1) oil temp got to 298f degrees
2) i found out that my brake discs are warped
3) 'transmission temp high' warning came on for first time
the 'tranmission temp high' warning comes on after about 15-20 minutes of driving. Do all Z06 brake discs warp after many hard braking?
I just want to know if this is all normal?

No offense but #2 is your fault, the good news is as you get more seat time and get faster you will be more easy on the brakes. That's why it's a good idea to have pads and rotors just for the track. Go here and read all these threads on the below post.
Autocrossing & Roadracing
NEW TO AUTO-X AND ROADRACING? look in here...
http://forums.corvetteforum.com/showthread.php?t=673766
After reading this thread then post your questions in the roadracing section when you are ready for some high temp brake fluid and brake ducting.
Welcome to the addiction, it's much more fun than burning money but about as fast
I got my oil temps that high in my first DE as well and also received a tranny high temp warning, which comes on at about 270.
As for the rotors, they may feel warped, but are more likely not.
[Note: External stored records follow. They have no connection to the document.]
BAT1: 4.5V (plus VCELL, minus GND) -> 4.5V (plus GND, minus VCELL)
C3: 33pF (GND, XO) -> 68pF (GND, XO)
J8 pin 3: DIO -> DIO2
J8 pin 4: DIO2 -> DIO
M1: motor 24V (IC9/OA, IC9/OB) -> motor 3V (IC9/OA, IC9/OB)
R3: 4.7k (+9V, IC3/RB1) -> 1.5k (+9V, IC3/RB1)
Here is a good discussion:
http://www.stoptech.com/whitepapers/...otors_myth.htm
Here are some things you can do to help:
Brakes:
- I use stock rotors (by rules) and replace them about every other track weekend. I use NAPA rotors which are $25 a pop, but many others, including a few forums vendors sell them for cheap.
- I use dedicated track pads, Carbotech XP10 front, XP9 rear. But Carbotech makes pads designed for street/track, the XP8 and Panther Plus. Many weekend DE drivers use the XP8 front and the Panther PLus rear. These pads dust, but the dust won't trash your wheels and comes off easily.
- SS lines (I use the Goodridge lines with AN fittings and have never had ABS fault code issues)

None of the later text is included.